Christopher Taylor

A picture of Christopher Taylor “Those who know the pianist Christopher Taylor tend to speak of him in the hushed, reverent tones typically reserved for natural wonders, if not the otherworldly. Colleagues trip over words like “innocence,” “fervor,” “beauty” and “vision” in an attempt to capture his elusive personality. Critics praise his virtuosity, his cerebral interpretations tempered by an aching tenderness, his unconventional programming and his advocacy of late-20th-century music.” So goes the opening of the recent New York Times preview article about this remarkable young American pianist, an artist pursuing a varied and truly acclaimed career.

Taylor’s expansive concerto repertoire which runs from Bach to Vaughan Williams, includes the Lutoslawski Concerto which he recently performed with the Milwaukee Symphony to very strong press: “precise playing and interpretive conviction….Taylor’s performance was commanding, fiercely punctuated and full of physical power.” Milwaukee Journal Sentinel

Christopher Taylor’s repertoire also includes the towering Liszt transcriptions of Beethoven’s nine symphonies which he offers in concert programming on tour. “What is remarkable is not that it makes the piano sound like an orchestra but that the reduction really sounds like piano music — on a grand scale, but pianistic nevertheless” writes the Boston Musical Intelligencer, which continues: “The way this version of a symphony that everyone knows and loves could best succeed is with dancelike lightness and momentum, and Taylor managed that feature completely, with unfailing and often effortless energy.”

Following his thoughtful programming compass, Christopher Taylor is involved in several other fascinating projects – from the Bach Goldberg Variations performed on a unique dual-manual Steinway, to the complete Messiaen “Vingt Regards sur L’Enfant Jesus” from memory, currently in DVD release. Engagements in recent seasons include performances for such distinguished venues and series as Carnegie Hall, the Kennedy Center, the Cleveland Museum of Art, the Detroit Chamber Music Society, Spivey Hall, the Krannert Center at the University of Illinois, the Ravinia Festival, Caramoor Festival, Duke University, Columbia University, La Jolla Music Society, Stanford University, Music Academy of the West, Voices of Change in Dallas, the University of Chicago, the University of California at Davis and the University of California at Berkeley. In addition, he is frequently tapped for concerto repertoire from Liszt and Beethoven to Gershwin and Ullman
At home in the U.S. he has appeared with such orchestras as the New York Philharmonic, Los Angeles Philharmonic, and the Symphonies of Colorado, Detroit, St.
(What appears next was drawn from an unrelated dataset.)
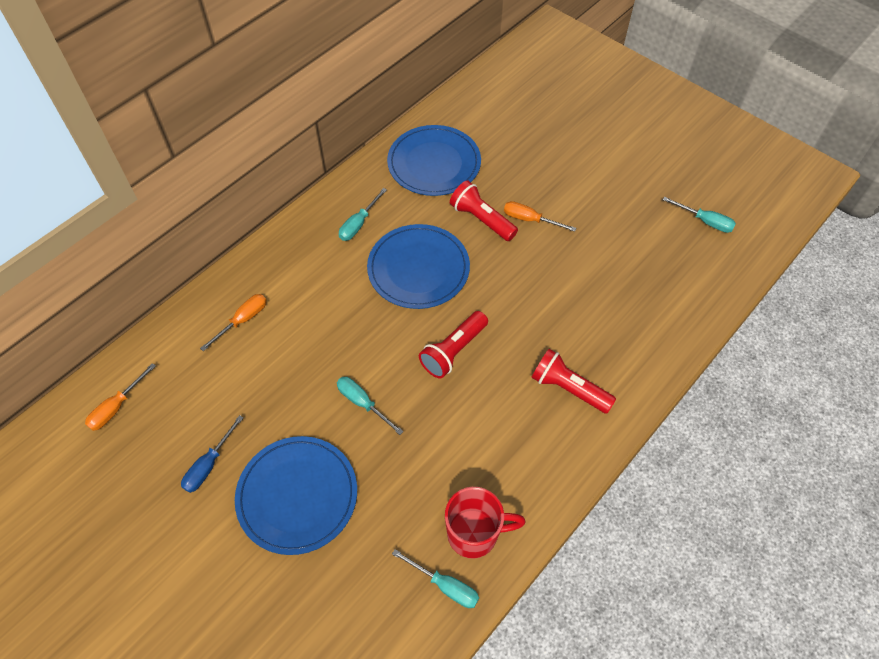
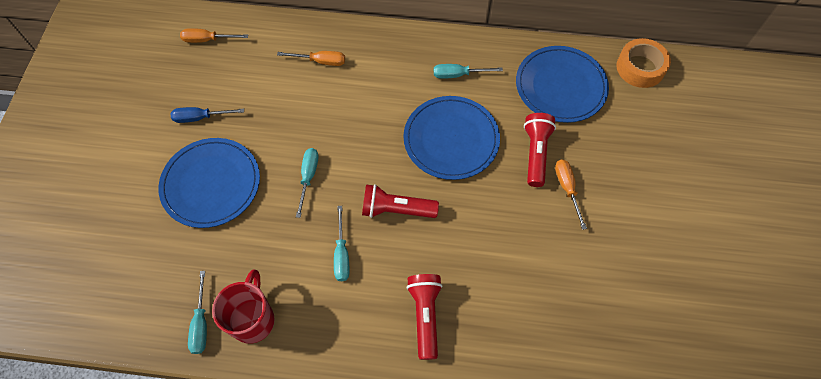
camera: 55 degrees right, 5 degrees up
(462, 105) = (640, 68): none -> orange tape
(474, 534) = (253, 319): red mug -> red mug turned 135 degrees counterclockwise
(705, 221) = (697, 336): turquoise screwdriver -> turquoise screwdriver (342, 254)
Louis, Atlanta, Houston, Indianapolis, the Boston Pops. Mr. Taylor has toured North America with the Polish Chamber Philharmonic. And with Orpheus, he has toured the premiere performances of Sir Peter Maxwell Davies’ “Sea Orpheus”, including an appearance at Carnegie Hall about which the New York Times wrote “Christopher Taylor gave a brilliant, energetic account”.

During the recent “Hope From Despair” project Taylor gave two performances of the Viktor Ullman Piano Concerto and the Concertino by Wladyslaw Szpilman with the Colorado Symphony. About the Ullman, The Denver Post wrote: “Taylor, a versatile, ready-for-anything soloist, delivered a brilliant, intense performance, adroitly handling the pounding, sometimes repetitive passagework of the opening movement. He then showed a totally different side, bringing a suave elegance to Wladyslaw Szpilman’s surprisingly upbeat Concertino for Piano and Orchestra, a kind of Polish “Rhapsody in Blue.”

While Taylor has a well-earned reputation for his exquisite performances of Bach and his exciting performances of romantic piano concertos, he has captured the attention of the music world with his recent tour de force programming of Olivier Messiaen’s Vingt Regards sur l’Enfant-Jésus. “Before a rapt audience at the Miller Theater on Saturday night, Mr. Taylor, a lanky 31-year-old pianist who graduated summa cum laude in mathematics from Harvard, gave an astonishing performance of Messiaen’s complete “Vingt Regards sur l’Enfant-Jésus,” more than two hours of some of the most complex and difficult music ever written for the piano. And he played the 176-page score from memory.”

Christopher Taylor was honored with an Avery Fisher Career Grant, he is the winner of the Kapell Competition, the Gilmore Young Artist Award, and the Bronze Medal at the Van Cliburn Competition. He is Paul Collins Professor of Piano Performance at the University of Wisconsin, Madison. His many recordings include those on the JonathanDigital label.